仲介業者の市場レポート は最も実務的なデータです。シービーアールイー(CBRE)、ジョーンズラングラサール(JLL)、三鬼商事などの大手仲介会社は定期的に市場レポートを公開しており、オフィス・商業施設の成約事例データを確認できます。地域の中堅仲介業者も独自のデータベースを持っており、相談により非公開の成約情報を教えてもらえることもあります。
同ビル・同エリアの類似物件との比較
最も直接的な相場比較は、同じビルや商業施設内の他テナント区画の賃料確認です。同一ビル内では管理費・共益費の計算基準が同じため、純粋に坪単価で比較できます。空き区画の募集賃料を調べ、入居テナントの賃料と比較することで、オーナーの価格設定傾向を把握できます。
不動産鑑定評価の活用
鑑定評価が有効なシーン
賃料が適正かどうかの最終的な判断基準として「不動産鑑定評価書」があります。不動産鑑定士が公正な立場で賃料の適正水準を算定した書類で、法的効力があり交渉の根拠資料として強力です。
鑑定評価が特に有効なのは以下のケースです。
大規模物件(月額賃料500万円以上など)で賃料差額が大きいとき、オーナーとの賃料改定交渉が難航しているとき、長期契約(10年以上)締結前のリスクヘッジとして、賃料減額請求を法的手続き(調停・訴訟)で主張するときです。
鑑定費用の目安
不動産鑑定評価書の作成費用は、物件規模・エリア・用途により異なりますが、テナント物件の場合20万〜50万円程度が一般的です。月額賃料差額が大きい場合はコストに見合う投資となりますが、小規模物件では費用対効果を慎重に検討する必要があります。
賃料交渉に使えるデータの集め方
「交渉の根拠」となる4種類のデータ
賃料交渉で最も説得力があるのは、客観的データに基づいた主張です。テナント側が用意すべきデータは以下の4種類です。
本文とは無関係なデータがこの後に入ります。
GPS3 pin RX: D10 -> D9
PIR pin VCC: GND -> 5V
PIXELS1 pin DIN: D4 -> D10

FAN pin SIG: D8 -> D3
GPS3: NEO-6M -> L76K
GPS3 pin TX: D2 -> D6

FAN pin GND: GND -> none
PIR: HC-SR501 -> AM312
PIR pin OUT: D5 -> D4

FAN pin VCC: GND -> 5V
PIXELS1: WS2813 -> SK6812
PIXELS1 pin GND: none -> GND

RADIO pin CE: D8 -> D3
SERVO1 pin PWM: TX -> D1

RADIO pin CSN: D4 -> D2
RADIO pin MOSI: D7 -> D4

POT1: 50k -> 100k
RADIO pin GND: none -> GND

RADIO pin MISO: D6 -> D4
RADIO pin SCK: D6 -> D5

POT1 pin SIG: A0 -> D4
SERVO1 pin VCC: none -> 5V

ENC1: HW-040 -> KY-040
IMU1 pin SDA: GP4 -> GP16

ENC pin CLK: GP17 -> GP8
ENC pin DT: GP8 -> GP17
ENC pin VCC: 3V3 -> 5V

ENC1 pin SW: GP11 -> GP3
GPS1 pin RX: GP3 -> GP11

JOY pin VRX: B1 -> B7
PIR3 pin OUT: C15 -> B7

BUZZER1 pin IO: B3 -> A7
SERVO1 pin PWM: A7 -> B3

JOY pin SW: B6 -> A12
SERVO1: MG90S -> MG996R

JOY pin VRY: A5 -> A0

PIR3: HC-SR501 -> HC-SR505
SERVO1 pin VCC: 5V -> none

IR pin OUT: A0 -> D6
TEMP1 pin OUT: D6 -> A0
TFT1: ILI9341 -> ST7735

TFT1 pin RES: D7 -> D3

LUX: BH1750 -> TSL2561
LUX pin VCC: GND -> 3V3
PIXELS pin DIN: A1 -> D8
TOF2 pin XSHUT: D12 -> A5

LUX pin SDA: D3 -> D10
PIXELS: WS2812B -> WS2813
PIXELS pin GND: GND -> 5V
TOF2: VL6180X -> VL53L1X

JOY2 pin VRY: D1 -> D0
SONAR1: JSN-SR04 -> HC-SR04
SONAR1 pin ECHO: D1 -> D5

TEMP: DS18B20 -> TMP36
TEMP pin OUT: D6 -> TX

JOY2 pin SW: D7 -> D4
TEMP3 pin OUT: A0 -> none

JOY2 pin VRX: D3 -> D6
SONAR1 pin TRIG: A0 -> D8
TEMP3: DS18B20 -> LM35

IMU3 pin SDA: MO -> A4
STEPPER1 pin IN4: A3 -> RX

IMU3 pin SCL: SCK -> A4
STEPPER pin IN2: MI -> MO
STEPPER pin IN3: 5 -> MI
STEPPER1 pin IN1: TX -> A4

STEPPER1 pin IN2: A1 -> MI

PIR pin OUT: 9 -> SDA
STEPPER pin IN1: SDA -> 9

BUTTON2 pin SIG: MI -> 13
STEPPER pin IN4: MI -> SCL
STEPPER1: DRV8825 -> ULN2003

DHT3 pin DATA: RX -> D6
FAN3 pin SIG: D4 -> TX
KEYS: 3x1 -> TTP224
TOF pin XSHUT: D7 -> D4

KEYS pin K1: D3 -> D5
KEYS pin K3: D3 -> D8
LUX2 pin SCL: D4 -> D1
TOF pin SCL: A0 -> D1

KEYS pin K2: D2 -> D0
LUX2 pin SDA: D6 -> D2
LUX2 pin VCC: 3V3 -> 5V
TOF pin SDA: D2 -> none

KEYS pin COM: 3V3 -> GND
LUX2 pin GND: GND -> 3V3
1. 類似物件の成約事例 — 同エリア・同規模・同用途の物件が実際にいくらで成約したかの事例。仲介業者から入手できます。
2. 空室率データ — エリアの空室率が高い場合、オーナー側も入居者確保を優先する傾向があり、値下げ交渉が有効です。逆に空室率が低い人気エリアでは交渉余地が小さくなります。
3. 賃料の推移データ — 過去3〜5年の賃料動向(上昇・横ばい・下落)を把握することで、将来の賃料改定リスクも評価できます。
4. 物件の経過年数・設備の老朽化 — 築年数が古い、設備が更新されていない物件は、賃料の割引交渉根拠になります。エアコン・給排水設備の老朽化を内覧時に記録し、維持管理コストを試算して提示する方法も有効です。
仲介業者を味方につける
テナント仲介業者は複数の成約事例データを保有し、相場感を最も正確に把握しています。「この物件の賃料は相場と比べていくらか」を率直に聞くことで、交渉の出発点を設定できます。
仲介業者が売主(オーナー)側にもついている「両手仲介」の場合、中立的な立場とは言えないケースもあります。テナント側専任の仲介業者(バイヤーズエージェント)を使うことで、より忠実な情報提供とサポートを受けられます。
適正賃料の把握は、契約後の長期コスト管理にも直結します。過払いを避け、根拠ある交渉で事業コストを最適化するために、専門家への相談を早い段階で行うことをお勧めします。